According to InvestmentNews, the Commission examined 10 branch offices of brokerage firms. The assessments took place from January 2011 through the end of 2012. In one firm, they discovered $96 million of structured-product sales that were made to conservative investors. At two other broker-dealers, the SEC discovered high concentrations of structure products in the accounts of older investors. One representative purportedly modified a customer’s investment goals without that person’s consent after a sale went through to make the complex product purchases appear justified.
Brokers are required to abide by suitability standards, which mandate that investment products that are sold meet each client’s risk tolerance and investment goals.
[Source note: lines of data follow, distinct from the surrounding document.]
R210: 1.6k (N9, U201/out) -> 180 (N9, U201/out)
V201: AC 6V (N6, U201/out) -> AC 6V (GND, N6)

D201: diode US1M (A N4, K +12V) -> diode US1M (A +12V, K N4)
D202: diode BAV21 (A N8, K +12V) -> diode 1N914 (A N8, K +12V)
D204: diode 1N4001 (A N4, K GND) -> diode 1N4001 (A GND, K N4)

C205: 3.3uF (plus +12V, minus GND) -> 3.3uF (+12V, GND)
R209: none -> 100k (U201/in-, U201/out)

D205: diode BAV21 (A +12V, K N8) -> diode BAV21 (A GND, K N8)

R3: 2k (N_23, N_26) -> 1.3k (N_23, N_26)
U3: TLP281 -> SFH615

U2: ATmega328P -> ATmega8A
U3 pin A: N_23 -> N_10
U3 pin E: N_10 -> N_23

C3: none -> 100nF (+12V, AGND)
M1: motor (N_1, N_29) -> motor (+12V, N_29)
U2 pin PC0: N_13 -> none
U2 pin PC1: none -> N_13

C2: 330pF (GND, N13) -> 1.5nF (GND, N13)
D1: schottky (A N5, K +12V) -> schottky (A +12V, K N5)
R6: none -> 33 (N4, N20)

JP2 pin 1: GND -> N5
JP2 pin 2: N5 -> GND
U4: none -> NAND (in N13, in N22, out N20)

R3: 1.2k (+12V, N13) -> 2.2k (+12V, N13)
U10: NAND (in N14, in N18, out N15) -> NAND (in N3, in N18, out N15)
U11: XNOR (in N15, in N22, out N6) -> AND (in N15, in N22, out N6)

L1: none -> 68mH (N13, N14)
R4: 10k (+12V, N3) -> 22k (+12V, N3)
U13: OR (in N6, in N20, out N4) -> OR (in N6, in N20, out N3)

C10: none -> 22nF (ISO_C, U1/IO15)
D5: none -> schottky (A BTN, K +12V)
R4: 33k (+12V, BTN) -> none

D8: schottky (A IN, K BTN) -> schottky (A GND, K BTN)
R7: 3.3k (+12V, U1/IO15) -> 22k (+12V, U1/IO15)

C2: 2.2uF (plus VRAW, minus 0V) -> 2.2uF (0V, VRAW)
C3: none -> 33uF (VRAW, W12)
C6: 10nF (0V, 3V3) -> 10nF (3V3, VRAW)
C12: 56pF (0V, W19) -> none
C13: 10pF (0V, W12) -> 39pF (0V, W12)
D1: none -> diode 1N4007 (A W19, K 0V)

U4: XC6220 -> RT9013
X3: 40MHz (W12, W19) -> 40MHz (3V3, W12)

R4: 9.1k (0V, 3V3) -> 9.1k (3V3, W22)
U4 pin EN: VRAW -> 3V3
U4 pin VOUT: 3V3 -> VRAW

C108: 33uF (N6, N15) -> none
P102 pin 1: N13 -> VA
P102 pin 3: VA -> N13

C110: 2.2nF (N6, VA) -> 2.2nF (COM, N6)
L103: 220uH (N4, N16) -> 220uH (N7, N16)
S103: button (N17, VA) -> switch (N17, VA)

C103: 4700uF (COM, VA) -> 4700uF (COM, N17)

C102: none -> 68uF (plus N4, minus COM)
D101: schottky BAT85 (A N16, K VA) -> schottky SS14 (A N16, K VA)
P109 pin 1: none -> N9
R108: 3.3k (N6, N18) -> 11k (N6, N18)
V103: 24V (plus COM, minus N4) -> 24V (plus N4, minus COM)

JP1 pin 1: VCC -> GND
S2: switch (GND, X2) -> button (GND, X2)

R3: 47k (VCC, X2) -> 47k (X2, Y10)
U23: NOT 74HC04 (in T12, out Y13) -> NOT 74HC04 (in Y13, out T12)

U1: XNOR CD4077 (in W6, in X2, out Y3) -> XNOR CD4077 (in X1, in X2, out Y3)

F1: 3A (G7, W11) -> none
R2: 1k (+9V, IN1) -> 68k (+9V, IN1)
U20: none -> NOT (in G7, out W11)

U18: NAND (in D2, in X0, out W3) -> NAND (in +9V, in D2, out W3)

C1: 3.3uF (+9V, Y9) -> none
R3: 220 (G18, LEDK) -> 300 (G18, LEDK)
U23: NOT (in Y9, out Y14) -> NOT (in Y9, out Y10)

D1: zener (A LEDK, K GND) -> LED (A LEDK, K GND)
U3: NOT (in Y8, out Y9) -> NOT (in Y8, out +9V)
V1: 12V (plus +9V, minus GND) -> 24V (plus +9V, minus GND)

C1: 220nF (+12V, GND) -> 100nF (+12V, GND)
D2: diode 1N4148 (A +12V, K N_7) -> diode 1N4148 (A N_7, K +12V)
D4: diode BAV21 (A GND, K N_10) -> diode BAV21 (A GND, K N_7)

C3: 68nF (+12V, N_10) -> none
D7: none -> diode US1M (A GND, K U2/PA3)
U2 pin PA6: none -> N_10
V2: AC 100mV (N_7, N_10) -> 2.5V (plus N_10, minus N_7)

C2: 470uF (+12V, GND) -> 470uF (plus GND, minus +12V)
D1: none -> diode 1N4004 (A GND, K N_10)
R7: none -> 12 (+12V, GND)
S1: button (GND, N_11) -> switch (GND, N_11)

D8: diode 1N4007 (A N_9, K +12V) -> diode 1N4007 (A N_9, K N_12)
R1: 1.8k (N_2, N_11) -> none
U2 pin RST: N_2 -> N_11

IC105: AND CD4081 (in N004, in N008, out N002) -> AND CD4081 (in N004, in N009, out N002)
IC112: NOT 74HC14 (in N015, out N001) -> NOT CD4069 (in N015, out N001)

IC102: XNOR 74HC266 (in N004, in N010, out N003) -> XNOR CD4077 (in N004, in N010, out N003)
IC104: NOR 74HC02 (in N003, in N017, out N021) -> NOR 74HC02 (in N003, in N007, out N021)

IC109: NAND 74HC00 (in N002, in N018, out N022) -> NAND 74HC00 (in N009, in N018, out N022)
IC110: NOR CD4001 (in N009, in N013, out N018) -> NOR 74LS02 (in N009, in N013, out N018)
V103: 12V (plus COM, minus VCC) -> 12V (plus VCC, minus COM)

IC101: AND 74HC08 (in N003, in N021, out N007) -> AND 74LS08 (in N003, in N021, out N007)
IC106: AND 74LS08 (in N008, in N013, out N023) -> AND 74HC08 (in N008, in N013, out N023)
The SEC said that in exams that were conducted, there were firms that appeared to have weak suitability controls.
The Commission wants broker-dealers to regard this alert as a wake up call so that they will take a closer look at their compliance programs. The regulator noted that while all the broker-dealers that were scrutinized had written procedures and policies for suitability, the controls were not consistently or properly implemented. In some instances, suitability controls differed among the different branches of a firm.
The SEC is charging Ireeco LLC and Ireeco Limited with serving as unregistered brokers for over 150 foreign investors. The two firms are accused of illegally brokering over $79M of investments by those who wanted to become U.S. residents under the EB-5 Immigrant Investor Program.
The program offers a way for foreigners to invest money in a U.S. enterprise or a designated, private regional center in exchange for legal residency in this country. The SEC contends that the two brokerage firms went online to solicit foreign investors, promising to help them select a regional center. Instead, the firms allegedly directed most of them to the centers that paid commissions of approximately $35,000/investor once the U.S. Citizenship and Immigration Services (USCIS) approved a green card petition. The SEC said that participants invested $79 million in the regional centers.
The SEC said that Ireeco LLC and Ireeco Ltd. raised money for immigrant investment projects without being registered to legally operate as securities brokers. The two firms agreed to settle without denying or admitting to the findings.